だから正直、昔からダンスレッスンなんてのは、俺ははっきり言ってしまえば「嫌い」だった。


そして俺たちは同じメンバーであり「仲間」だけど、それと同時に「ライバル」でもあるから2人に負けたくもなかった。

だけど俺が苦手なダンスをMASAは簡単にこなしていくし、JUNも何でもできる天才肌だから、2人の方が年下なのに俺より何でも器用にこなしていってしまう。


決して珍しい話ではないのかもしれないけど、俺のそういう部分はファンの人達に見せたくないところでもある。

だから、複雑な振り付けを体に叩き込みながら、視界の端に入るカメラを見て俺は思った。

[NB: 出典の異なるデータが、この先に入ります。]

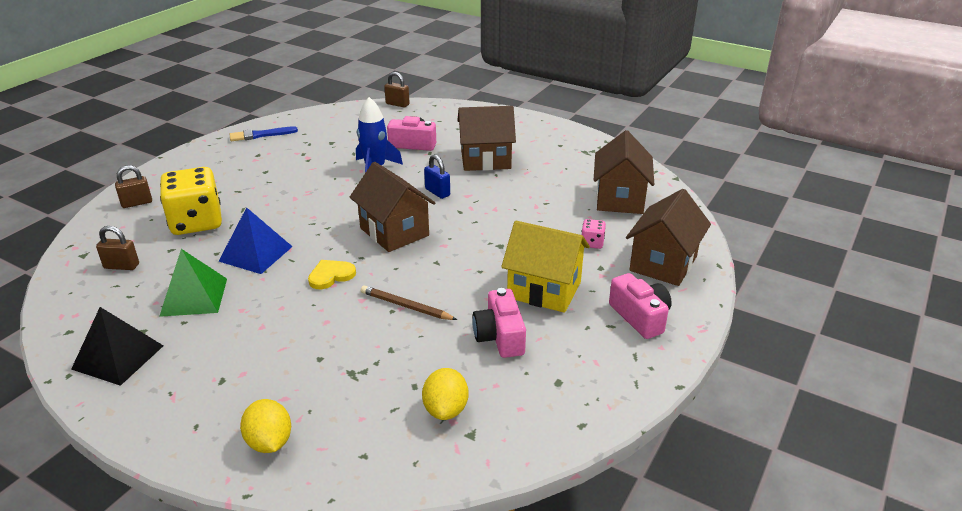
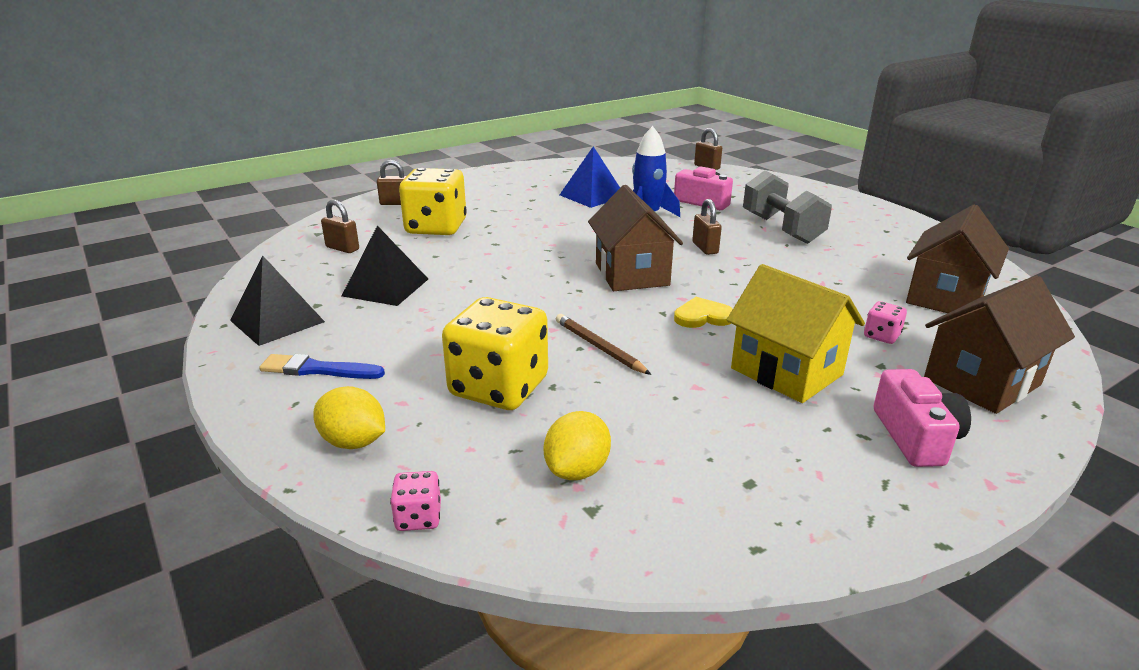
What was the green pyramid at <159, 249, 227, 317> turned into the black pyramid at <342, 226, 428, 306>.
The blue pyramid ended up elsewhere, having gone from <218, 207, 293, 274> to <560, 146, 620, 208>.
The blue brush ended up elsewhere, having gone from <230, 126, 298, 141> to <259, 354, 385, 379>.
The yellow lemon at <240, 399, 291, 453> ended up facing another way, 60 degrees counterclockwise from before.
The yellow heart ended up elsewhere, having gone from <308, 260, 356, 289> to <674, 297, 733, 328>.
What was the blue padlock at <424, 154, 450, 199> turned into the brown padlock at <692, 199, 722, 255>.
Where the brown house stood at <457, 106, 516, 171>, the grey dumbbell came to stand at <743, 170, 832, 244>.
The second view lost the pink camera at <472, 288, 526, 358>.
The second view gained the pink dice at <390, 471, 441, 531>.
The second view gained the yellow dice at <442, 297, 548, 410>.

2人の盛大なのほうがまだマシで、たぶん可愛げがある。


『歌番組のリハ中にちょっとだけカメラ入るから、お前ら映っても大丈夫なようにしとけよ』


この2人は大丈夫でも、俺は大丈夫じゃない。

あまりプライベートな部分は、ファンの人達に見られたくない。


テレビカメラを抱えたスタッフなんてのは、出来れば今すぐこのスタジオから出て行ってほしい。

俺がそう思いながらレッスンを受けていると、そのうちに振付師の先生が俺に言った。


「HARU」

「?はい、」

「鏡、ちゃんと見ながら踊るんだよ」

「…はい」


…ファンの人達は、どこまで俺のことを受け入れてくれるんだろうか。

普段から鏡を直視できるほど、俺は自信なんてものを持ち合わせていない。